Virginia’s conservative Liberty University today filed a $10 million defamation suit against the embattled New York Times for a “made up” and damaging story that falsely charged that students returning from spring break became infected with the coronavirus because the school stayed open.

In a 100-page suit, with exhibits, filed in Virginia’s Lynchburg Circuit Court, the 49-year-old school also charged that New York Times reporter Elizabeth Williamson and photographer Julia Rendleman ignored “No Trespassing” signs to tour the campus at a time when the school was trying to keep outsiders, who could potentially be infected with COVID-19, away.

The long-threatened suit stems from a March 29 viral story that suggested several students were infected after returning from spring break. In fact, no student, staffer, or faculty member on campus was, or became, infected.

When will those kids at the Times ever learn? (Sigh.)

The case against Dr. Fauci . . .

. . . as made yesterday by Peter Navarro, an assistant to the president, director of the Office of Trade and Manufacturing Policy.

Dr. Anthony Fauci has a good bedside manner with the public, but he has been wrong about everything I have interacted with him on.

In late January, when I was making the case on behalf of the president to take down the flights from China, Fauci fought against the president’s courageous decision — which might well have saved hundreds of thousands of American lives.

When I warned in late January in a memo of a possibly deadly pandemic, the director of the National Institute of Allergy and Infectious Diseases was telling the news media not to worry.

When I was working feverishly on behalf of the president in February to help engineer the fastest industrial mobilization of the health care sector in our history, Fauci was still telling the public the China virus was low risk.

When we were building new mask capacity in record time, Fauci was flip-flopping on the use of masks.

And when Fauci was telling the White House Coronavirus Task Force that there was only anecdotal evidence in support of hydroxychloroquine to fight the virus, I confronted him with scientific studies providing evidence of safety and efficacy. A recent Detroit hospital study showed a 50% reduction in the mortality rate when the medicine is used in early treatment.
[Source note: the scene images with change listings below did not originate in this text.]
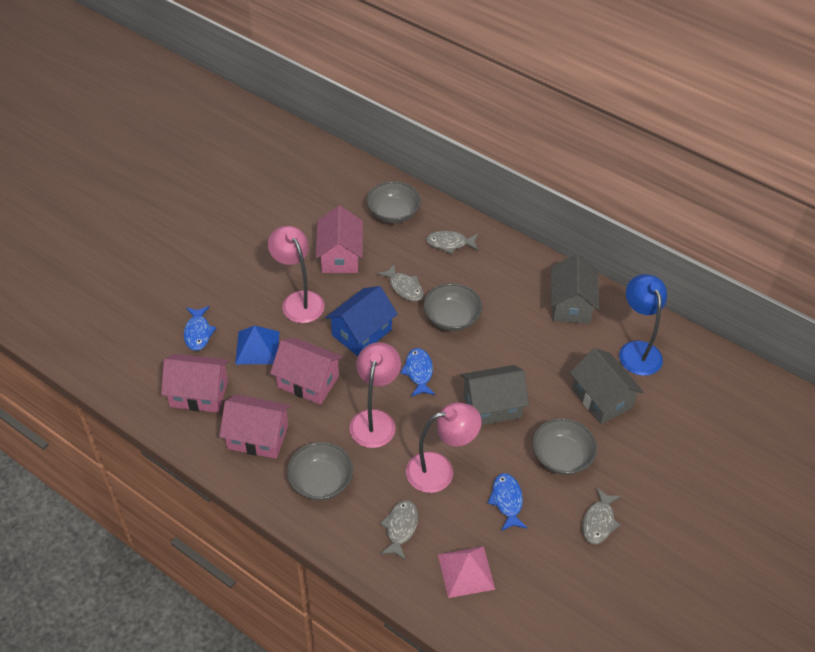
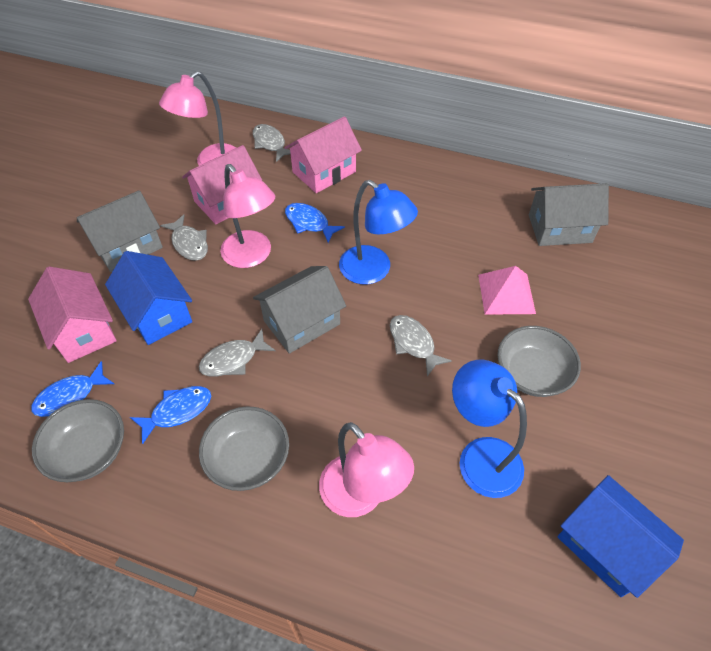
blue house: 1 -> 2
blue lamp: 1 -> 2
blue pyramid: 1 -> 0
grey bowl: 4 -> 3
pink house: 4 -> 3

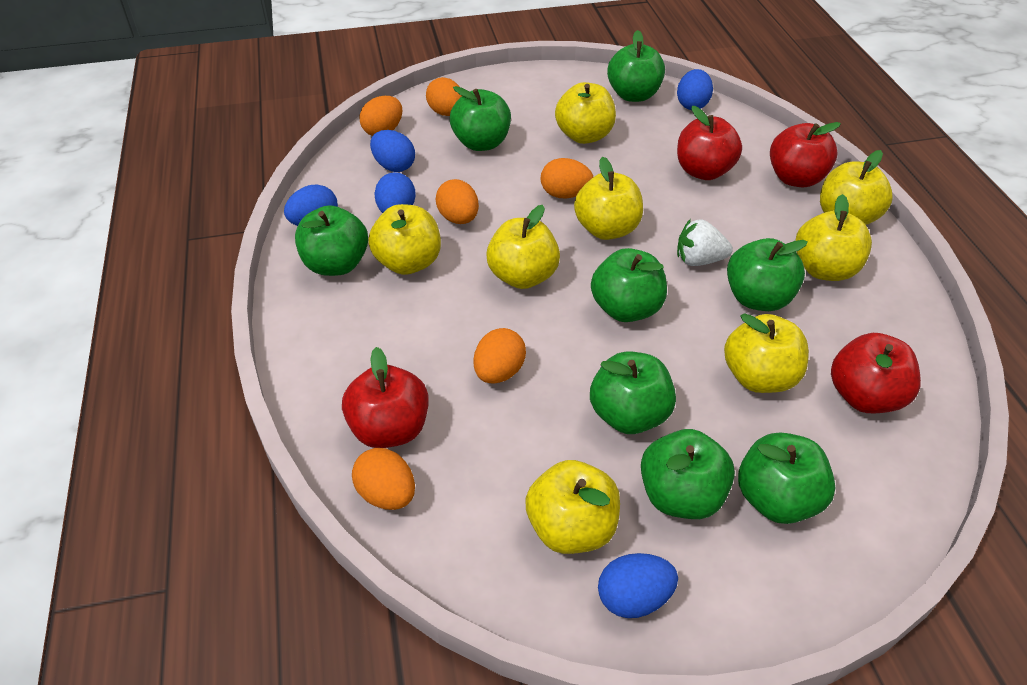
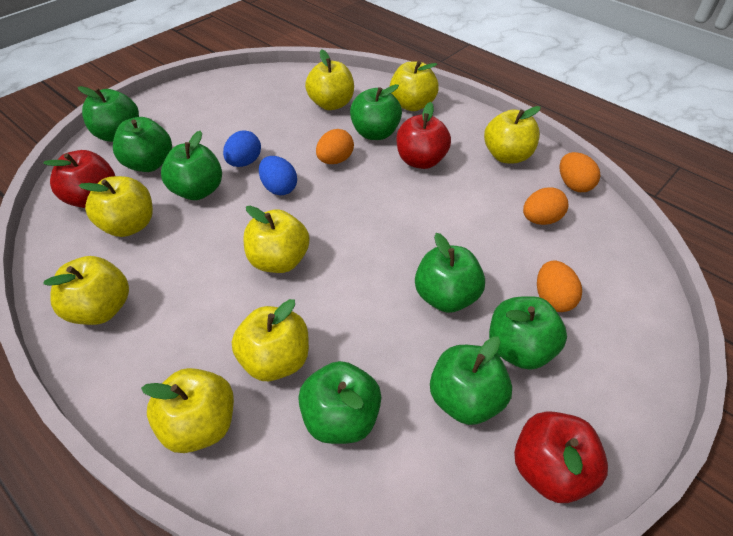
blue egg: 5 -> 2
orange egg: 6 -> 4
red apple: 4 -> 3
white strawberry: 1 -> 0

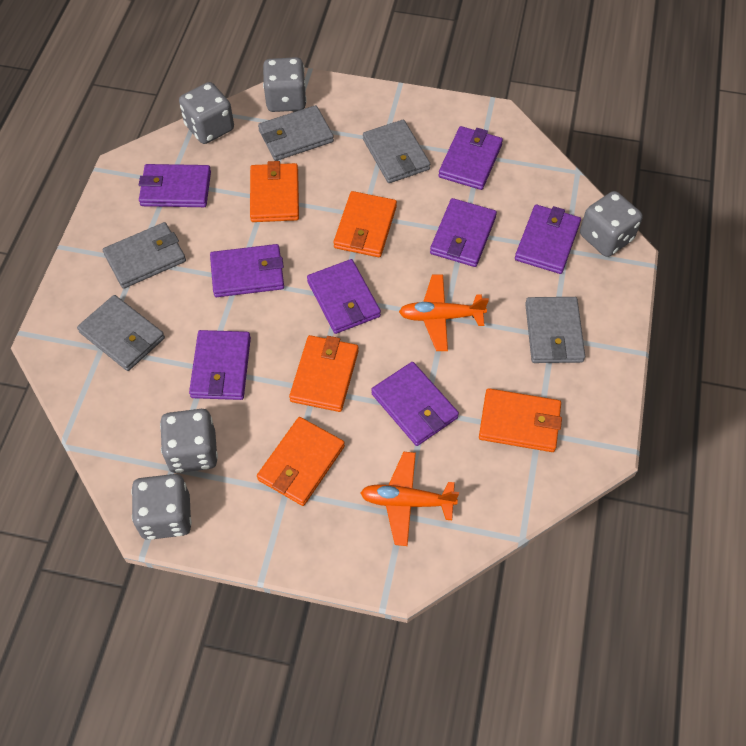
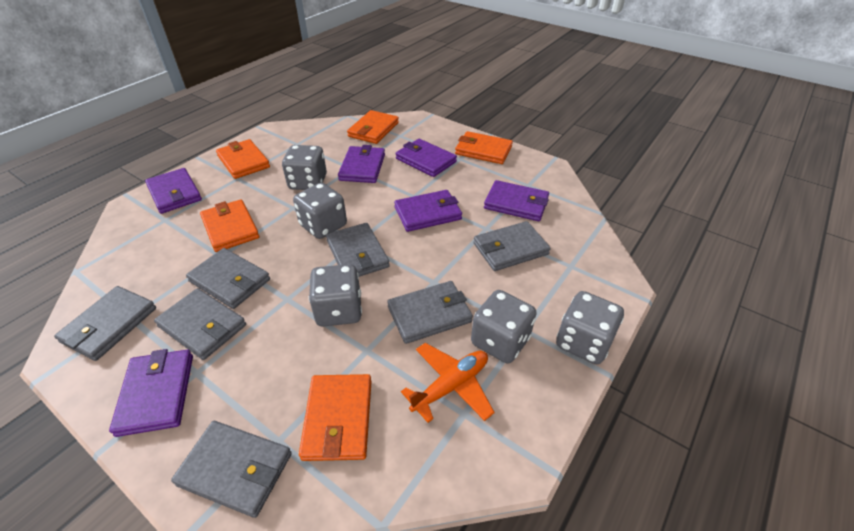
grey wallet: 5 -> 7
orange plane: 2 -> 1
purple wallet: 8 -> 6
Now Fauci says a falling mortality rate doesn’t matter when it is the single most important statistic to help guide the pace of our economic reopening. The lower the mortality rate, the faster and more we can open.

After looking around the web for comments etc. more than I intended to, I (a) commend Navarro for putting these accusations out there, (b) concede the nuances involved while still suspicious on my own about a 36-year veteran of the Washington morass who is obviously well practiced at minding his p’s and q’s diplomatically and politically, and (c) (always make it a-b-c, all beyond that has reader giving up) I did find this below appearing at end of an extended USA Today interview last February, when Dr. F. was asked:

Q. We see everyone walking around in masks. Do they work?
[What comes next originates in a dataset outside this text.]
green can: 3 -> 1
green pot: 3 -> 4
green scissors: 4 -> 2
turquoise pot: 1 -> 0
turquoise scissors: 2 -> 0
A. A mask is much more appropriate for someone who is infected and you’re trying to prevent them from infecting other people than it is in protecting you against infection. If you look at the masks that you buy in a drug store, the leakage around that doesn’t really do much to protect you. And for example, people start saying, should I start wearing a mask? Now, in the United States, there is absolutely no reason whatsoever to wear a mask.

What a difference five months make.

I’m gonna copy that to the lady at church who has several times bugged me about my non-wearing of the mask while praying at daily Mass, after I’d worn it as the sine qua non of being allowed past the angels guarding the door.

Second thought, I won’t do that, saving it as a last resort to combat her misguided zeal.